Another law which is misused is the COFEPOSA, under which a person found in possession of contraband can be imprisoned without trial and bail for a period of one year despite the possibility that the person may have been duped into carrying the contraband, because, it is often seen that baggage carried by people in good faith on behalf of their friends or relatives contains smuggled goods and they end up in prison under COFEPOSA. Unfortunately, the law does not recognise innocence even in such genuine cases.

Normally before a preventive detention case is brought before the High Court, a three member Advisory Board headed by a sitting High Court Judge is constituted by the government to examine whether the detention is justified or not. Surprisingly, the proceedings of the Board are confidential except for that part of the report which expresses the opinion of the Board. But what is more appalling is the denial of the detenu's fundamental right to be represented by a professional lawyer before the Board. This is a blatant violation of human rights and goes against Article 22(1) of the Constitution, which says "No person who is arrested shall be detained in custody without being informed, as soon as may be, of the grounds for such arrest nor shall he be denied the right to consult, and to be defended by a legal practitioner of his choice." Thus in a majority of cases the Advisory Board upholds the detention due to lack of proper legal representation on behalf of the detenu.

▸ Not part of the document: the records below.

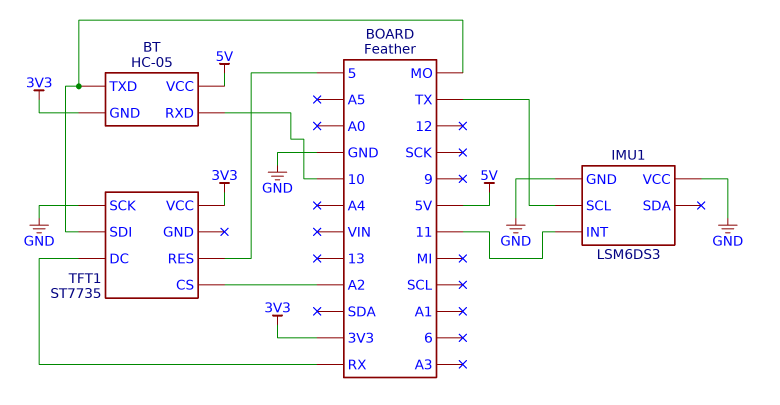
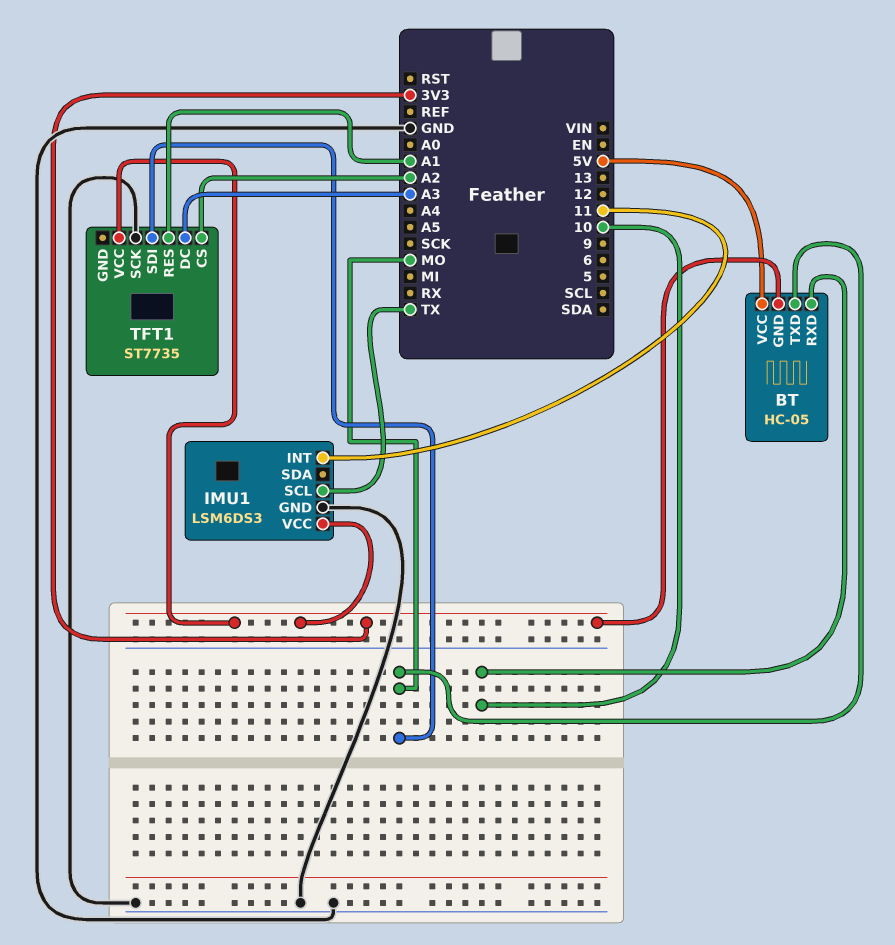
IMU1 pin VCC: GND -> 3V3
TFT1 pin DC: RX -> A3
TFT1 pin RES: 5 -> A1

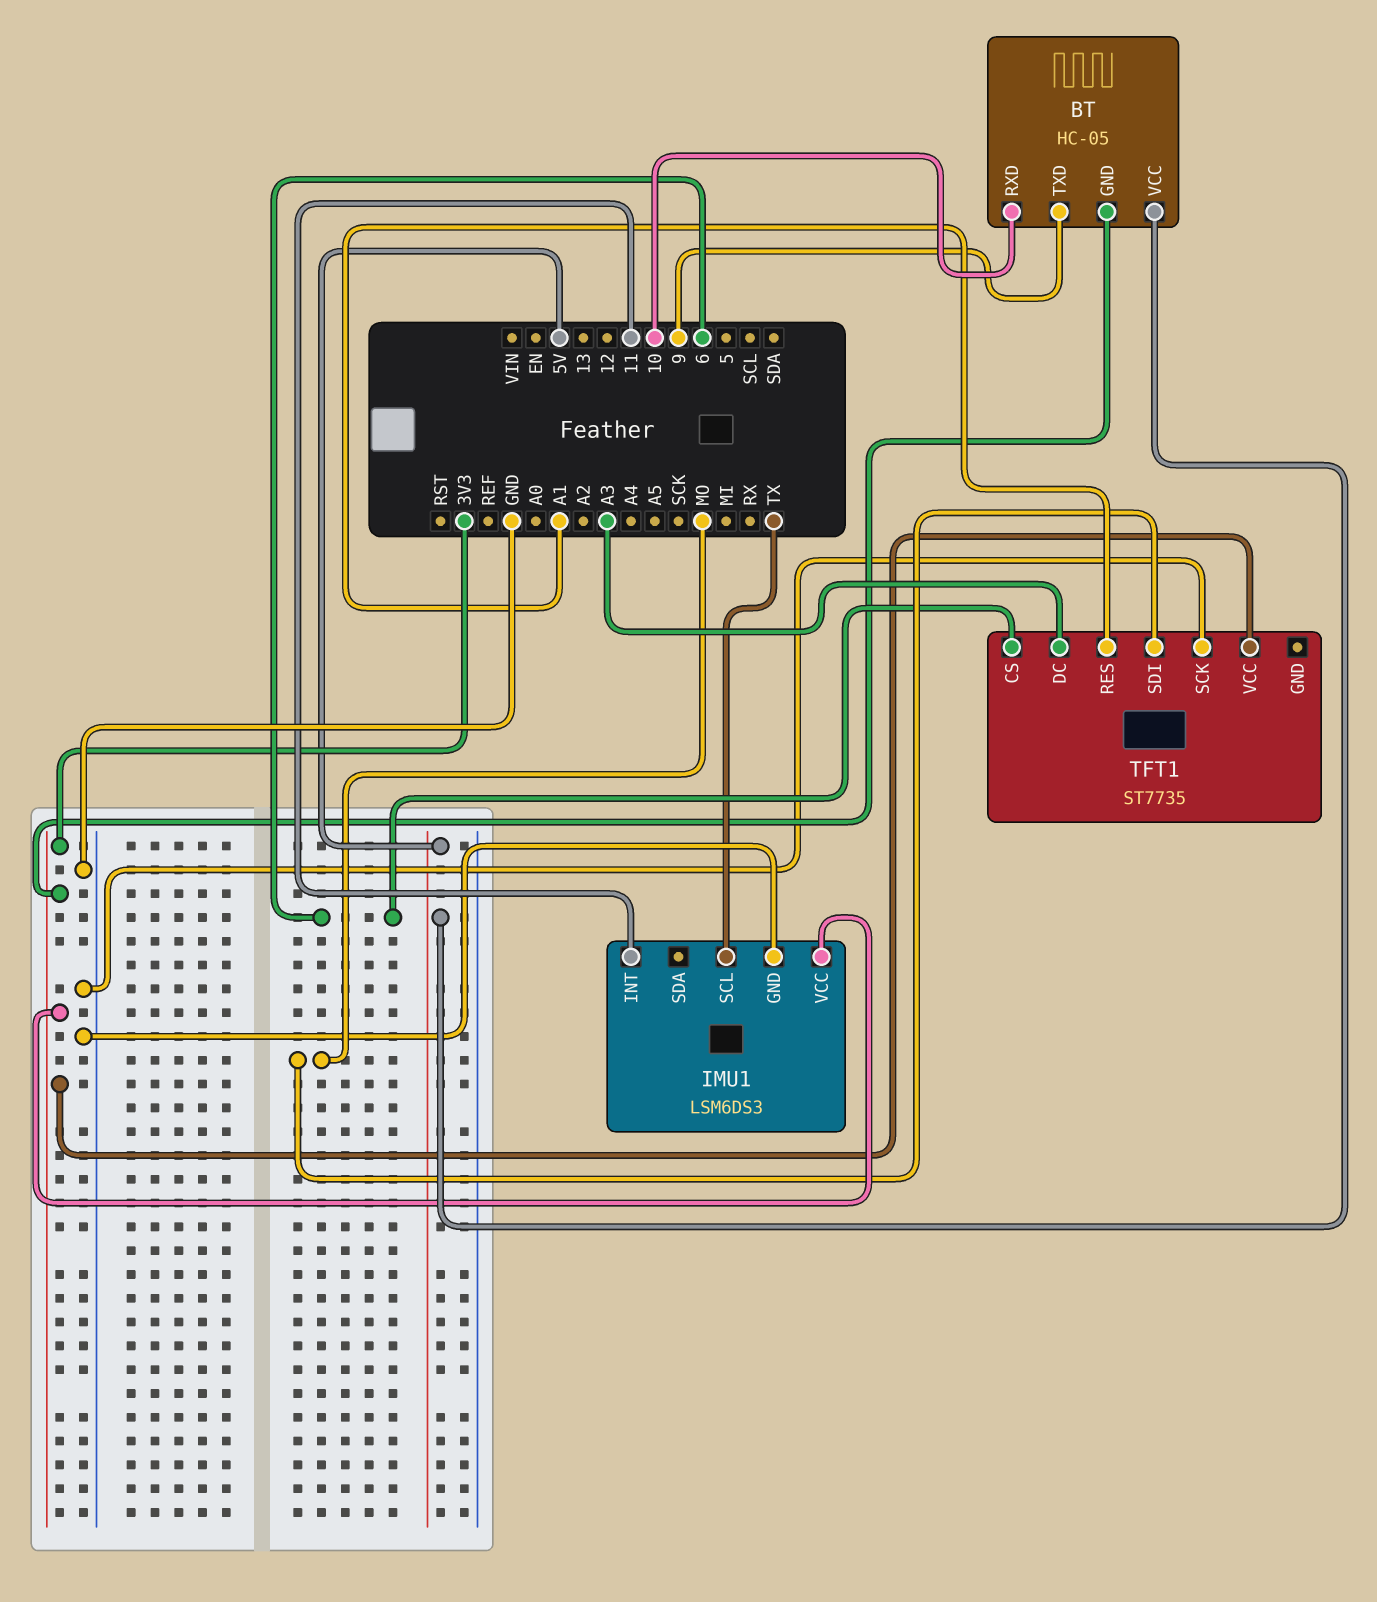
BT pin TXD: MO -> 9
TFT1 pin CS: A2 -> 6

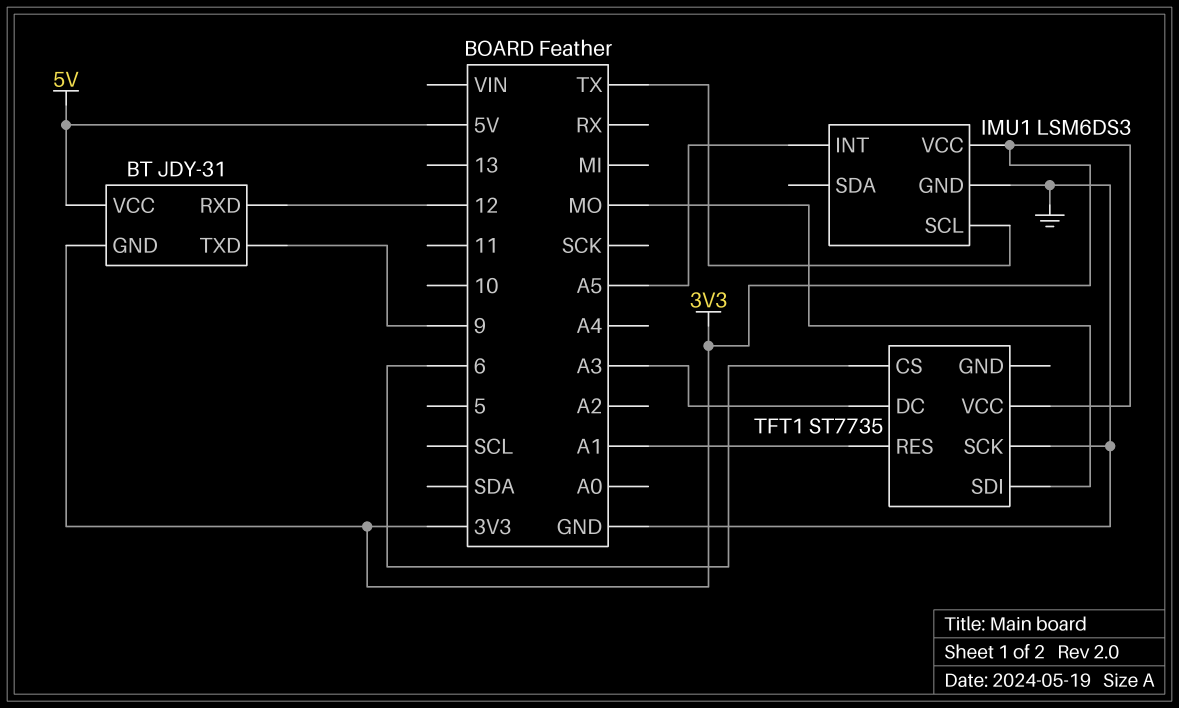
BT: HC-05 -> JDY-31
BT pin RXD: 10 -> 12
IMU1 pin INT: 11 -> A5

It takes up to six months or sometimes even more before a habeas corpus petition is filed and taken up by the High Court, and till such time the detenu languishes in prison under extremely trying conditions. No wonder, as per the NHRC report released in May last year, out of a total of 3,04,893 prisoners in India, 2,25,817 are awaiting trial. In other words, more than 74 per cent of the total prison population are undertrials. It is therefore clear that preventive detention is harmful to a secular democracy like India as it is extremely prejudicial to personal liberty. As the existing laws are more than sufficient to deal with any offence, the government must seriously consider abolishing all preventive detention laws which have consistently exposed not only the shabby investigative skills of the sponsoring authority, but also their illogical and mechanical application by the detaining authority.

(The article was part of a memorandum presented to the Prime Minister, the Home Minister and Ms. Sonia Gandhi when the author met them on August 6 as a member of a minority community delegation led by the Prince of Arcot Nawab Mohd Abdul Ali.)